There was a migration from the right after the 1967 war. The Movement of Arab Nationalists, which launched the “Vengeance Youth” and “Youth of the Return,” i.e. a Bedouin in search of vengeance, ended in the Popular Front for the Liberation of Palestine, which then saw the Democratic Front for the Liberation of Palestine split off from it. The PFLP was founded by George Habash, who wanted to move gradually to the left, while the DFLP's Nayef Hawatmeh wanted to “burn” everything and build a new leftist party.
The SSNP experienced a similar change, and I can mention what I witnessed myself.
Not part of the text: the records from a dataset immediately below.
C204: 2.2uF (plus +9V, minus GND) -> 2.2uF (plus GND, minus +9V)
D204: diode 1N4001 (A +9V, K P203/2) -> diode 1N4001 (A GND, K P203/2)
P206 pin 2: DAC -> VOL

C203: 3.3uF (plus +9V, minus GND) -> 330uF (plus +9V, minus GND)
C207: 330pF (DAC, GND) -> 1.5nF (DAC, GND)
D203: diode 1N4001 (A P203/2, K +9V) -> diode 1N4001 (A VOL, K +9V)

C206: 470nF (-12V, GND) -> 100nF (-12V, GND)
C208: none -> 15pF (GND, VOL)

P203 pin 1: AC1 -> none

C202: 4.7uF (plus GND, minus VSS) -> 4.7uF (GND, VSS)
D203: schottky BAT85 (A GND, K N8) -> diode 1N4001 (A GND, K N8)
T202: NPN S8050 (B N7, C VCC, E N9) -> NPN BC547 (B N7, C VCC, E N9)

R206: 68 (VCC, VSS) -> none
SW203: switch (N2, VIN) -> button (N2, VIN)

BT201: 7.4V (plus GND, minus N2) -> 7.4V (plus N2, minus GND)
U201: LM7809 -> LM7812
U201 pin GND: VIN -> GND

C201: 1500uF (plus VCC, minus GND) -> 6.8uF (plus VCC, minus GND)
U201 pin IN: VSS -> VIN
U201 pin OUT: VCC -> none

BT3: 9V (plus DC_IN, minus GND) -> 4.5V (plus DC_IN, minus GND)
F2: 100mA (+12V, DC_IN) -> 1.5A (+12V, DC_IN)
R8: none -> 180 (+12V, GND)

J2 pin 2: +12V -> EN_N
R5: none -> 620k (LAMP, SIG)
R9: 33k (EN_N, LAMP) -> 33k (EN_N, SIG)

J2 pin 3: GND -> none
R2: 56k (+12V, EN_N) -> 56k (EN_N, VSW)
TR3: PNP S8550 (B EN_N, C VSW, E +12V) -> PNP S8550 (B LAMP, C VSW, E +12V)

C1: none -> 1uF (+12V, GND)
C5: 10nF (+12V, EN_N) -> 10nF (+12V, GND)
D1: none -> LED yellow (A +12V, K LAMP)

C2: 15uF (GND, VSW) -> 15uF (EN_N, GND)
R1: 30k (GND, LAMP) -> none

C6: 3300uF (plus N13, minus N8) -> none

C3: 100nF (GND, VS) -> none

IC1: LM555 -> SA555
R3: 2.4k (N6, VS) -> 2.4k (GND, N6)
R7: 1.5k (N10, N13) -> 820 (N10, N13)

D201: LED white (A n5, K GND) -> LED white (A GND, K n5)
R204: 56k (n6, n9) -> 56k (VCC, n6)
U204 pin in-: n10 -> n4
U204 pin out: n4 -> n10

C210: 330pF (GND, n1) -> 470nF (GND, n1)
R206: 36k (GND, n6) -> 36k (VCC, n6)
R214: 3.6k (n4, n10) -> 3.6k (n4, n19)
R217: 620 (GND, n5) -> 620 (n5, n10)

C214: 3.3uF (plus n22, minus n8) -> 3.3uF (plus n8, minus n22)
Before its coup attempt in Lebanon at the end of 1961, the SSNP was unquestionably a right-wing party, with its roots in the 1930s and its emblem the hurricane, which Hitchens believed was a swastika. I knew party leaders Asad al-Ashqar and Abdullah Saade, and I visited the home of the former in Deek al-Mahdi after I heard about the attack against him and his family. I saw only a door busted in, while the wall of the garden and the iron in it, in the shape of the hurricane, was partially vandalized.
As for Dr. Abdullah Saade, the leader of the party, I interviewed him for Reuters (where I was a shift leader) after the party leaders were released. I attended a news conference he held at the Beau Rivage Hotel, which was perhaps the best evidence of the change undergone by the party.
The journalists sat in front of Saade and his assistants at a horseshoe-shaped table. They received a small pamphlet about the party, its founder and its future policies. After an introduction by Saade, it was time for questions, and I heard him say: “We begin with the right because the right is older, and end with the left, because the left is the future.”
It was finally my turn to ask a question, and I said, “Dr. I knew your party as the Syrian Nationalist Party, and I see in this pamphlet it is the Syrian Social Nationalist Party. Antoun Saade was called the leader, and he is now called the founder. Your party was right-wing, and now it is left-wing. Do you think that if Antoun Saade came back to life, he would know this party as his own?” Abdullah Saade responded patiently, but unconvincingly. I have never belonged to any party in my life, but sat on that fabled wall, observing everyone; thus, I feel that I can be neutral and fair.
A final word about the SSNP, as Michael Totten talks about it as a party that is majority-Christian, particularly Orthodox. Perhaps this was true up to the 1970s, but not today. The president of the party is Asaad Hardan, and before him it was Ali Qanso; the members have come from other sects, particularly the Shiites, and not just the Orthodox.